A number of government sponsored programs to help…

A number of government sponsored programs to help homeowners through the housing crisis expire 12-31-2012. If you are considering a short sale, time is of the essence. Especially since the typical short sale takes +/- 9 months to complete. HAFA and the Mortgage Debt Relief Act of 2007 both expire at the end of 2012.

Soapbox ❐ All That Bailout Money

Soapbox: “A thing that provides an opportunity for someone to air their views publicly.”

I read an article earlier today that made me gasp (which in the new vernacular means that it was compelling enough for me to hit the “share” button and comment). The US Government has filed a lawsuit against Deutsche Bank. That’s the good news. The bad news is that it involves $1.274 BILLION that HUD – that’s us – has paid, or in the process of paying, this ONE bank, for bad loan insurance claims.

The heartbreaker is that this is really about bailing out a bank, not for mortgages that it originated (which would legitimize the HUD compensation), but for a bad investment decision Deutsche Bank made in 2007 when it bought a subprime/Alt-A lender, MortgageIT.

How did a lender who “specializes” in subprime/Alt-A mortgages EVER get approved to originate HUD insured loans?
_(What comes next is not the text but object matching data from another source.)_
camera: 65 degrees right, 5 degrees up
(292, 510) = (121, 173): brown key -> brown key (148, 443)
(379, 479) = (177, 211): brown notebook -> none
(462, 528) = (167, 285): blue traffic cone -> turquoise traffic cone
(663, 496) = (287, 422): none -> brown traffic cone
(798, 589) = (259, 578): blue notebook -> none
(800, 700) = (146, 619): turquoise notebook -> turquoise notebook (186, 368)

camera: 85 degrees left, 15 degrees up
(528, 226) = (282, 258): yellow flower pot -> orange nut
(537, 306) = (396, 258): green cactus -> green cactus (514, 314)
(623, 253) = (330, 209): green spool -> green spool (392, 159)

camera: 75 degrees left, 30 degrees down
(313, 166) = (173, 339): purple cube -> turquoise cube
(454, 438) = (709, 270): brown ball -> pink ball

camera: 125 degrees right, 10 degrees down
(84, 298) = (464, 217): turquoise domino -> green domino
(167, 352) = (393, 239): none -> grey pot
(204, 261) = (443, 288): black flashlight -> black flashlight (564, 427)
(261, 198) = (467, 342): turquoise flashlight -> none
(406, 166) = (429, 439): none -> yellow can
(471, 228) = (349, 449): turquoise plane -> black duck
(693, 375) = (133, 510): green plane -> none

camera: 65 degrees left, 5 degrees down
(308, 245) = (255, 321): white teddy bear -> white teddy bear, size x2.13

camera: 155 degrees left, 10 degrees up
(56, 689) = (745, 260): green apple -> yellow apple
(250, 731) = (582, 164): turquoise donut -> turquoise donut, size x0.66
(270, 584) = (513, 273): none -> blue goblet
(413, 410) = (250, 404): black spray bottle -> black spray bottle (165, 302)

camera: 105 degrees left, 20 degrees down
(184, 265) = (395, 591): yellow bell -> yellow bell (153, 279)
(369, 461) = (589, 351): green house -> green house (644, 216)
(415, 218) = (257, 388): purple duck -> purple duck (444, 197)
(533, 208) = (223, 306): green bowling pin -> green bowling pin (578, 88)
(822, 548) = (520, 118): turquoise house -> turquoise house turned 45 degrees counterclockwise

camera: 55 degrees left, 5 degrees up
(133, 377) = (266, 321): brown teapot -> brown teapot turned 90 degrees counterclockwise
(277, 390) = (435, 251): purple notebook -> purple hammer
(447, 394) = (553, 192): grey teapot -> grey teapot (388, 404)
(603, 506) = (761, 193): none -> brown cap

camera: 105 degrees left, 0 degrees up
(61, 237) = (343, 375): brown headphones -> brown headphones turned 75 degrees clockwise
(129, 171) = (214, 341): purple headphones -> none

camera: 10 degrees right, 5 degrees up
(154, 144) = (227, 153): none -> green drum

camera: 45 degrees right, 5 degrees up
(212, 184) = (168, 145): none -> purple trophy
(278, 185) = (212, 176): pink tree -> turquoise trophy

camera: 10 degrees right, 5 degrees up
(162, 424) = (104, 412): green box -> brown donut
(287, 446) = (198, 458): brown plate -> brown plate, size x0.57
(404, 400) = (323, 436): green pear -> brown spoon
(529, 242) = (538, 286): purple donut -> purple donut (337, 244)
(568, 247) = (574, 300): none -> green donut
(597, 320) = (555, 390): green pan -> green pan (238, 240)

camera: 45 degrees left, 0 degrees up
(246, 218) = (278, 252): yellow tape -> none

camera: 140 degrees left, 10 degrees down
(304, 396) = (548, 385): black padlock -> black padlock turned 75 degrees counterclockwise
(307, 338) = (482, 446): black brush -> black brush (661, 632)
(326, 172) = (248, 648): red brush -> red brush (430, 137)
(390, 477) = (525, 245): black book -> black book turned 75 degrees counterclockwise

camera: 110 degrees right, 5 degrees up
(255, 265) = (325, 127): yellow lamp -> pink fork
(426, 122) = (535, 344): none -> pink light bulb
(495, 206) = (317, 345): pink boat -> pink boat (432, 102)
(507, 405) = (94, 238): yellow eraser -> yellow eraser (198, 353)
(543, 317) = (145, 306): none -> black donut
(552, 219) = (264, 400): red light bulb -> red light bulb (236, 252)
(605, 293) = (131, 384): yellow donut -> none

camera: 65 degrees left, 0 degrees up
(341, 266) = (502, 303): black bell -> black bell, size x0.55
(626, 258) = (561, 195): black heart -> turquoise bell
From my brief internet foray into researching MortgageIT, it doesn’t look like they did. They simply bought HUD backed loans from “small to mid-sized banks, credit unions and mortgage bankers” to enhance the marketability of their own portfolio. The one that Deutsche Bank bought off on.

That being said, I know that Deutsche Bank is not stupid. I know that Deutsche Bank did their due diligence. I know that Deutsche Bank got burned. Wait, did they?

Deutsche Bank Posts Best 1st Quarter Since 2007

Executive Summary? Deutsche Bank Net Profits Up 17%

Shame on us …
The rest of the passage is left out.